I’ sorry for his loss, but I’m not sure using crash instead of accident changes the bizarre (for me) US opinion on traffic liability.


#7

In the fall and winter months it is completely dark when I drive to work in the mornings. I cannot even count the number of cyclists that I have encountered dressed in dark colors with no lights, no reflectors. Sometimes I don’t see these people until I am literally two feet away from them. I think many cyclists would be shocked at how close they have come to death because people simply did not see them. I live in a community with a lot of bicyclists and I don’t think I have ever seen a bicycle stop at a stop sign, ever. So I’m not saying that every “accident” is the cyclists fault, but, I just don’t think that cyclists fully appreciate how invisible they really are.


#8

Nice, the post count is still in the single digit range and the discussion drifts from “girl was killed by a driver though she had right of way” to “but the cyclists are even worse”.


#9

If you start to watch closely, you’ll find that almost everyone is pushing the limits - drivers, cyclists, and pedestrians.

Even something as simple as gridlock has contributions from all three. Drivers regularly enter intersections even when it is clearly likely they won’t be able to leave it before the light goes red. Cyclists come up on the right side of drivers who are turning right, and roll past them at speed, when they should stop and wait behind a turning vehicle. Pedestrians regularly head out into intersections long after the signal has changed from “walk” to a flashing “no walk”.

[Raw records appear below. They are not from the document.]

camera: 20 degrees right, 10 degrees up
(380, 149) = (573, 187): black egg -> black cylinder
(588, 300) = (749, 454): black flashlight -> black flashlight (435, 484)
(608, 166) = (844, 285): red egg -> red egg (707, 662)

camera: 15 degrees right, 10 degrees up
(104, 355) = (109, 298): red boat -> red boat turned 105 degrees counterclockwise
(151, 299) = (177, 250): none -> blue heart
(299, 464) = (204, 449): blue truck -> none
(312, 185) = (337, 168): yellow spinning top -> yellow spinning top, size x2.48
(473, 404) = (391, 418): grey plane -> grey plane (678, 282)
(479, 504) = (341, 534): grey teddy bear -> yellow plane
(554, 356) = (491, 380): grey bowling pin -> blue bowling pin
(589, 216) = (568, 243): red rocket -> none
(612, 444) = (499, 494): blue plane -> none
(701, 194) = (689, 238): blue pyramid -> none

These are all violations of the Highway Traffic Act in Ontario. Having to deal with everyone around you pushing the limits reduces everyone’s respect for all the other road users, and nobody wants to give way to anybody else.

You’re right that those are not “accidents”. The Ontario Provincial Police have a strict policy that those are “collisions”, and that is how I always see them report the events. It seems the use of the word “accident” is much higher among the general public than it is among the police. The attitude does need to shift, but it’s a far larger shift than just the police and courts.


#10

Exactly. All road users break the law pretty much all the time, but pedestrians and cyclists (with some very rare exceptions) aren’t killing people.


#11

Seriously, I can’t believe there are auto-chauvinists.


#12

It’s actually about ethics in bicycle reporting.


#13

Are the rules of the road that different in the US ? In Ireland if a car is turning left the car driver has to stop and wait for the traffic on the inside lane as it has right of way.

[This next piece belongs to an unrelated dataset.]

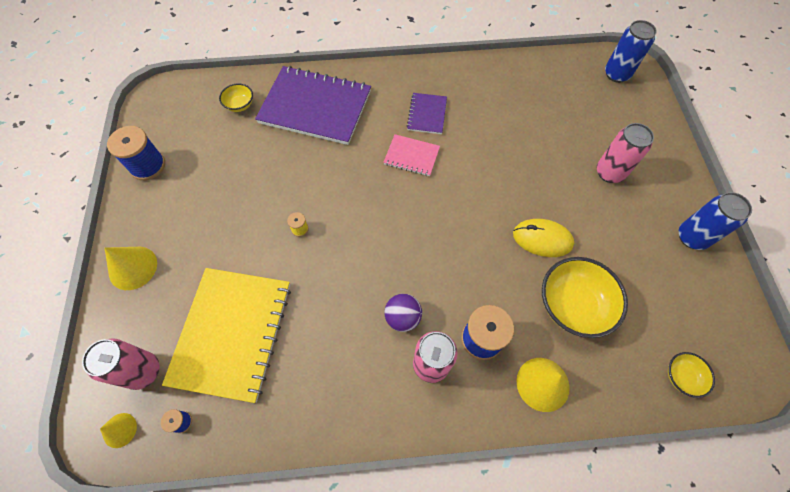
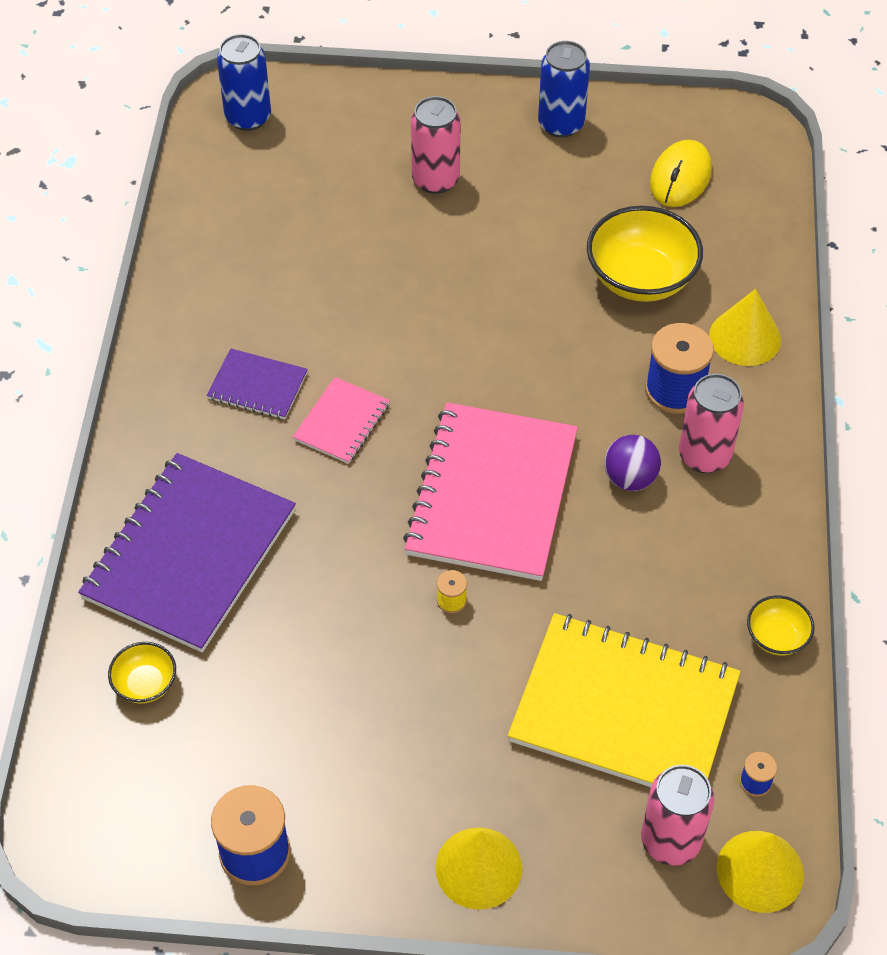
camera: 80 degrees left, 10 degrees down
(120, 430) = (760, 871): yellow cone -> yellow cone, size x1.67
(376, 239) = (492, 494): none -> pink notebook
(542, 239) = (532, 286): yellow mouse -> yellow mouse (680, 177)
(681, 377) = (751, 196): yellow bowl -> yellow bowl (776, 637)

That doesn’t mean that many drivers don’t know that, or at least follow the rules.


#14

I agree whole-heartedly, and am especially appalled that there’s resistance to the reclassification of “accidents”, but I would add one thing: not only should be classify accidents as crashes, we should permanently remove people’s driving license when they’ve become demonstrably unfit to drive. For me, that’s after one crash under the influence of alcohol or drugs or while using a phone.


#15

#NotAllCyclists?


#16

I’m a cyclist and I’ll admit it. In some collisions, cyclists are at fault. Many cyclists have pretty poor risk awareness and break the road rules at a similar rate to car drivers. It’s plus and minus; e.g. cyclists run more red lights, but speed less often (car drivers speed pretty much all the time unless impeded by corners or other motorists - strangely, they don’t see this as dangerous). And nobody, cyclist nor motorist, stops at stop signs unless forced to by other vehicles. Ever.

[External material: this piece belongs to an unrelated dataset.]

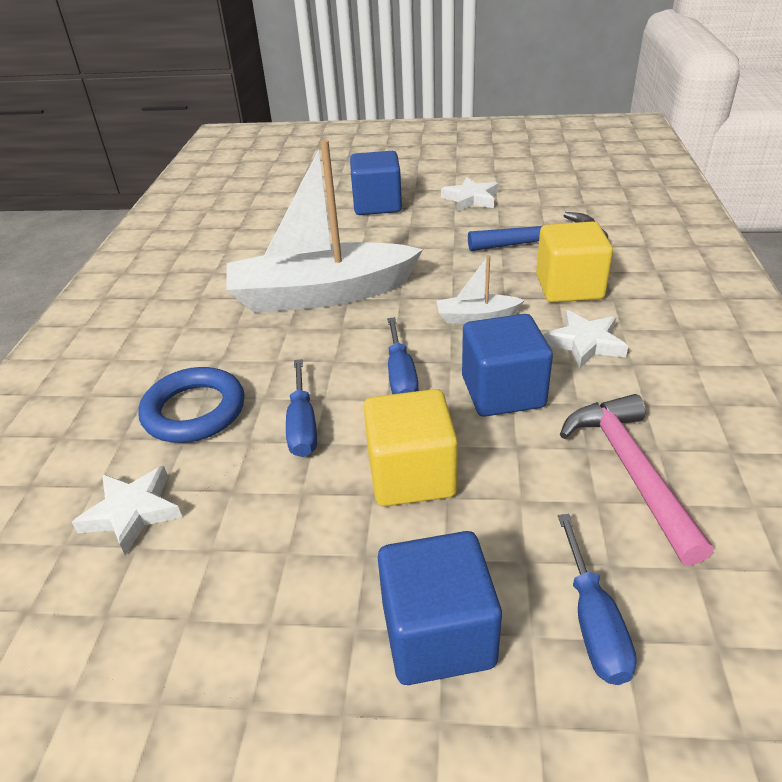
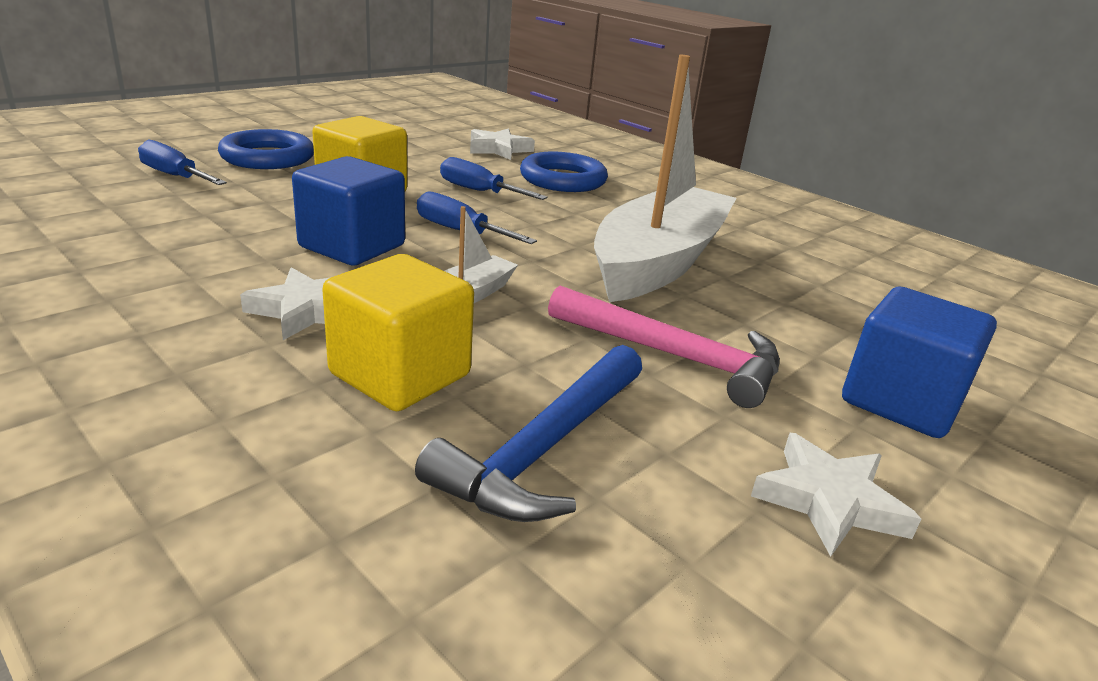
camera: 125 degrees right, 10 degrees down
(438, 634) = (267, 157): blue cube -> blue ring
(630, 470) = (183, 233): pink hammer -> pink hammer (674, 356)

But I’ve also yet to hear of a cyclist killing a car driver in a collision.


#17

That’s exactly correct. Bicyclists don’t stand a chance against a car. That’s why cyclists should always give the right of way to an auto. Law aside, it just makes good sense if you are concerned for your safety.


#18

[citation needed]

[citation needed]


#19

The police call them incidents, not accidents, I think. Specifically because accident implies lack of blame.

Edit: of course, I got that from Hot Fuzz, but I think it’s true.


#20

this, a thousand times this. I drive a car all the time, and every time I get in it I recognize that I will be steering a one-ton hunk of metal in close proximity to other people, some of whom arent shielded by their own crash resistant bunkers.